Many people are unaware that a minister’s scope of responsibility is not just the congregation she or he serves. We also are called to work outside of the four walls of our buildings and be a presence in the community. When I came to Emerson Unitarian Universalist Chapel (www.emersonuuchapel.org) as its minister five years ago, I gave myself about 1½ years to scope out the St. Louis justice scene, to see where I would spend the outward focused part of my ministry to this congregation.
When the Unitarian Universalist seat opened up on the Board of Trustees for the Missouri Religious Coalition for Reproductive Justice, I knew I had received my answer. MO RCRC had been a presence in Missouri for almost 30 years when I joined. It’s focus was three-fold – advocating for reproductive justice in Missouri, providing training for clergy and other helping professions in the delivery of spiritual care to those facing unplanned pregnancies, and offering that spiritual care free of charge to women and their families.
Within two years I was asked to accept the role of President of the board, and I happily accepted. Since that time, much has changed. MO RCRC disaffiliated from its parent organization, the Missouri Religious Coalition for Reproductive Choice and went independent as Faith Aloud (www.faithaloud.org). Our goal was to become a national organization. Since that time, we have reorganized again, and now are two organizations: Faith Aloud Missouri Project, which continues the advocacy work at Jefferson City; and, Faith Aloud, a national organization offering direct outreach to abortion clinics in the United States and Canada, and focusing primarily on direct spiritual care to women and their families. I am now the President of the Board of this national organization.

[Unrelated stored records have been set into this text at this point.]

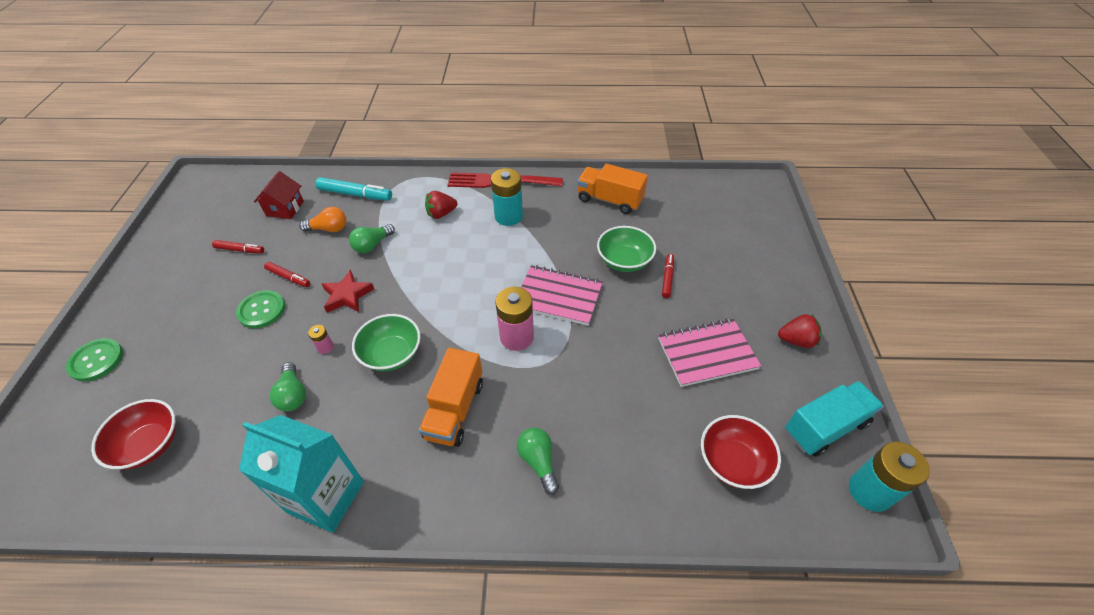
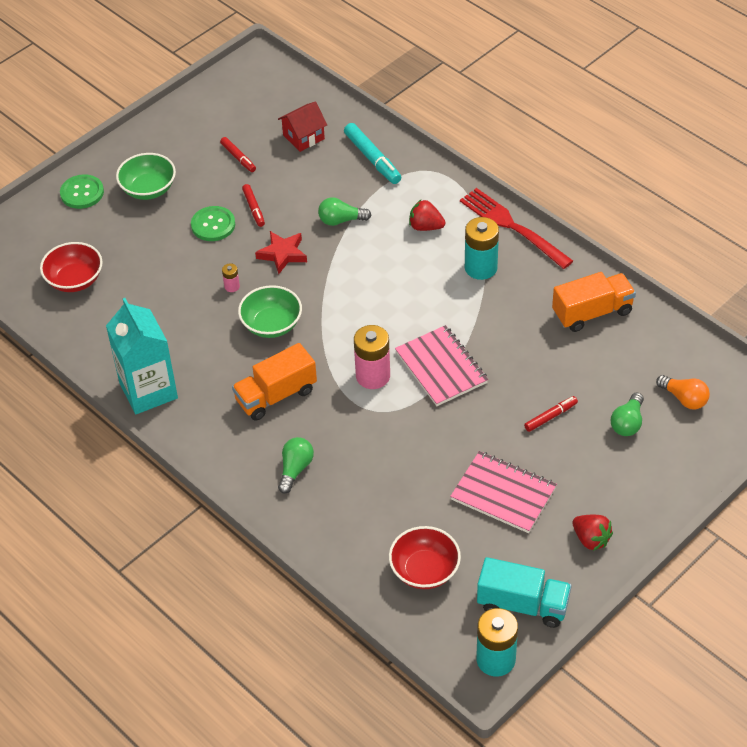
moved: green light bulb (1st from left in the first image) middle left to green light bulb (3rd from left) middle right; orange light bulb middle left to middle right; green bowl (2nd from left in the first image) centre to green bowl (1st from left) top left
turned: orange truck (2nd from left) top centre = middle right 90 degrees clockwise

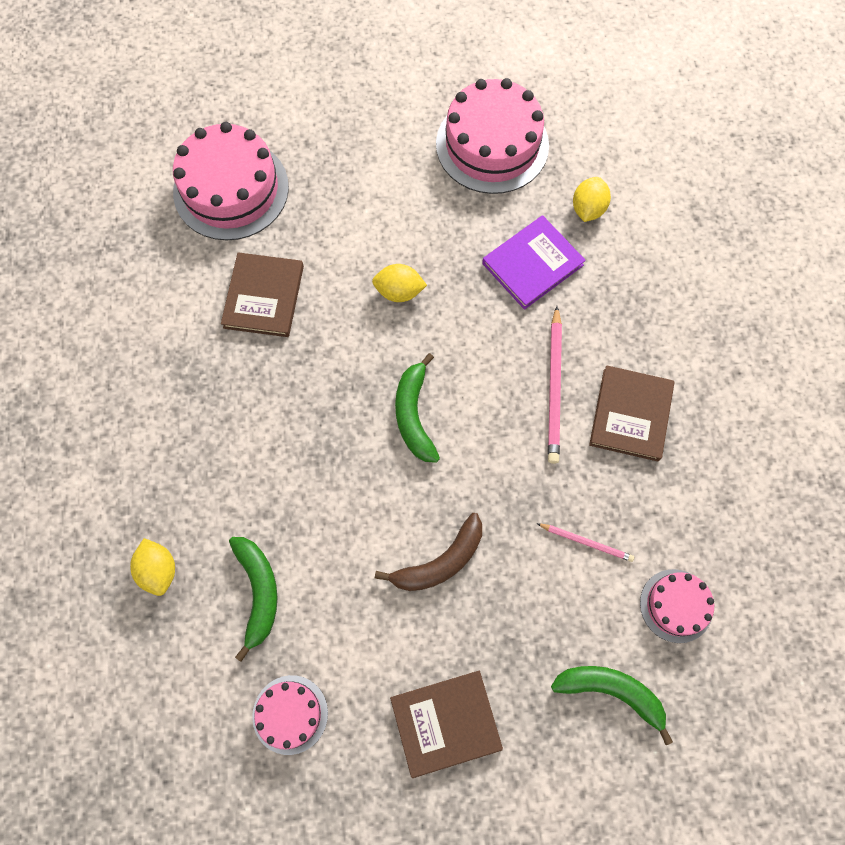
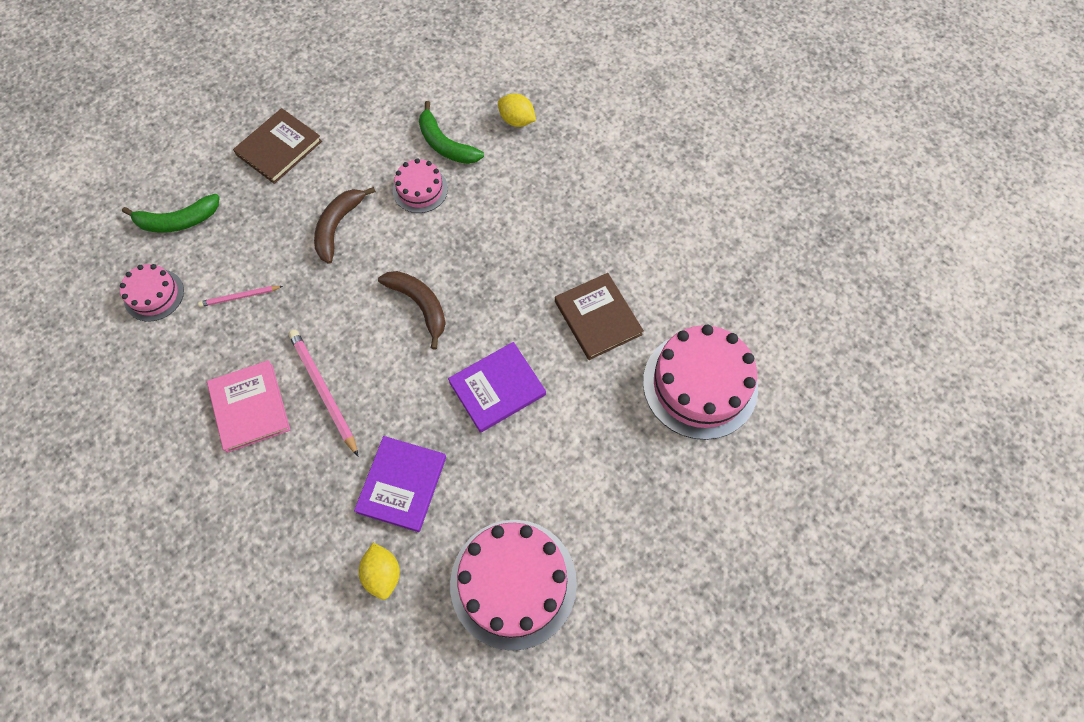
moved: pink cake (2nd from left) bottom centre to top centre
replaced: yellow lemon (2nd from left) centre to purple book (2nd from left) centre
recoloured: green banana (2nd from left) centre to brown banana (2nd from left) centre; brown book (3rd from left) middle right to pink book middle left

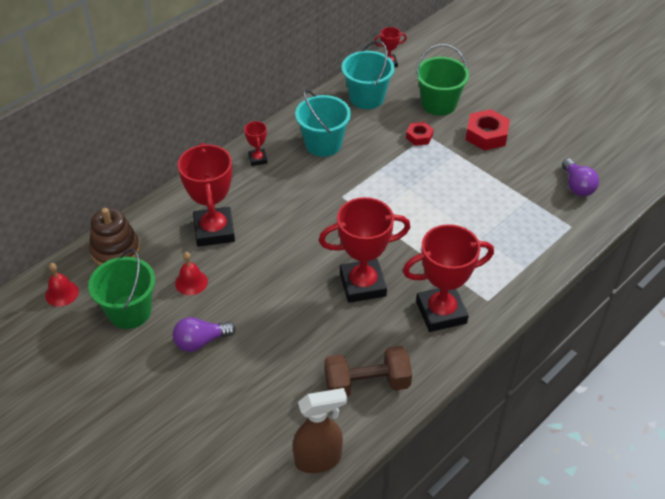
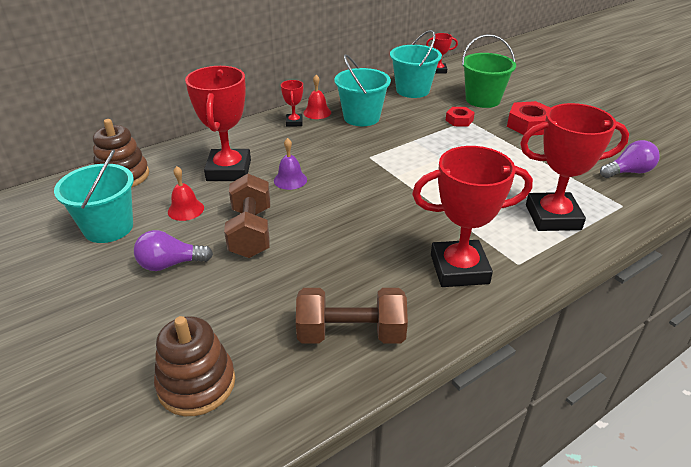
removed: brown spray bottle bottom centre
added: brown stacking toy (2nd from left) bottom left; brown dumbbell (1st from left) centre; purple bell centre
moved: red bell (1st from left in the first image) middle left to red bell (2nd from left) top centre; red trophy (3rd from left in the first image) centre to red trophy (5th from left) middle right
recoloured: green bucket (1st from left) middle left to turquoise bucket (1st from left) middle left
turned: purple light bulb (2nd from left) middle right = middle right 105 degrees counterclockwise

One aspect of this work has become most meaningful to me. I completed the training offered by Faith Aloud to be a clergy counselor. Approximately twice a month I am referred to women who have called Faith Aloud asking for help. Sometimes these women are facing an unplanned pregnancy and are struggling with the spiritual issues of the choice they are being asked to make. Sometimes the woman has either had an abortion or given a child up for adoption and is struggling spiritually with the choice she made. We offer non-judgmental compassionate spiritual care to these women, regardless of religion and belief. Our prime concern is that they make the choice that is right for them. We are not pro-abortion, we are pro-choice.
I am continuously moved, and often angered, by how much damage has been done to women by orthodox Christianity. At least 25% of women who have abortions are evangelical Christian. When they make the choice to end a pregnancy, many believe they are condemning themselves to God’s judgment and that they deserve to be separated from the love of God forever. They feel that the moral response to their abortion is to judge themselves and to feel shame for what they have done. They keep their abortion a secret from friends and family, which increases the shame. When they call Faith Aloud they are desperate for some kind of absolution and have a hard time believing that we will not judge them. I have spent hours listening to and praying with women who don’t believe they deserve forgiveness, who can scarcely comprehend that they don’t even need forgiving because there is nothing wrong with the choice they made. When they looked at the reality of their lives, when they listened to the truth in their hearts and made their decision, THAT was the voice of God speaking, not some selfish evil desire.
While I find these calls spiritually exhausting, they also tell me that I’m exactly where I need to be, and my commitment to continue this work grows stronger. Even when my term as president of Faith Aloud comes to an end, I will continue to be a Faith Aloud Clergy Counselor and do everything I can to change the national discourse about abortion. I have become convinced that secular arguments will never do that. In fact, they are failing because they do not speak to the heart, the soul, and the spirit. Abortion rights are being successfully chipped away in every state, usually on religious grounds. The only way to change what is happening is to change the way people think about abortion and reproductive justice in spiritual and religious terms.
This is why liberal religion is so important. This is why liberal churches, regardless of denomination or faith, are so important and why religious liberals and progressives are compelled to evangelize. We don’t save souls; they’re already saved. We save lives. We believe that the holy speaks through the ordinary and the mundane. We trust in humanity. When our liberal churches become inwardly focused we are denying a this-worldly liberation and salvation to those who desperately need our message that the promise of wholeness and unending grace is offered to everyone.
We save lives by taking back the religious language, by taking back the Scriptures, by taking back and reframing what it means to be religious and moral. Too many women and men are paying the price for religions that cycle through shame and punishment. I offer time and talent and treasure to Faith Aloud because I believe it is the voice we need, the voice that will reclaim the religious landscape for women and their families and this country.
Faith Aloud begins its national launch this weekend and we want as many people as possible to know about its ministry. I would encourage you to forward this message to as many people as you know. Go to www.faithaloud.org and have a look for yourself at its mission. Watch the many videos we have produced that are watched by thousands of women who come to us in crisis. If you know of a woman who struggles with a reproductive choice, tell her we are there for her and she can call our 1-800 line. And if you are so moved, become a supporter of Faith Aloud and know that you are doing your part to save lives and spirits.
May the spirit move us and may we allow ourselves to be moved.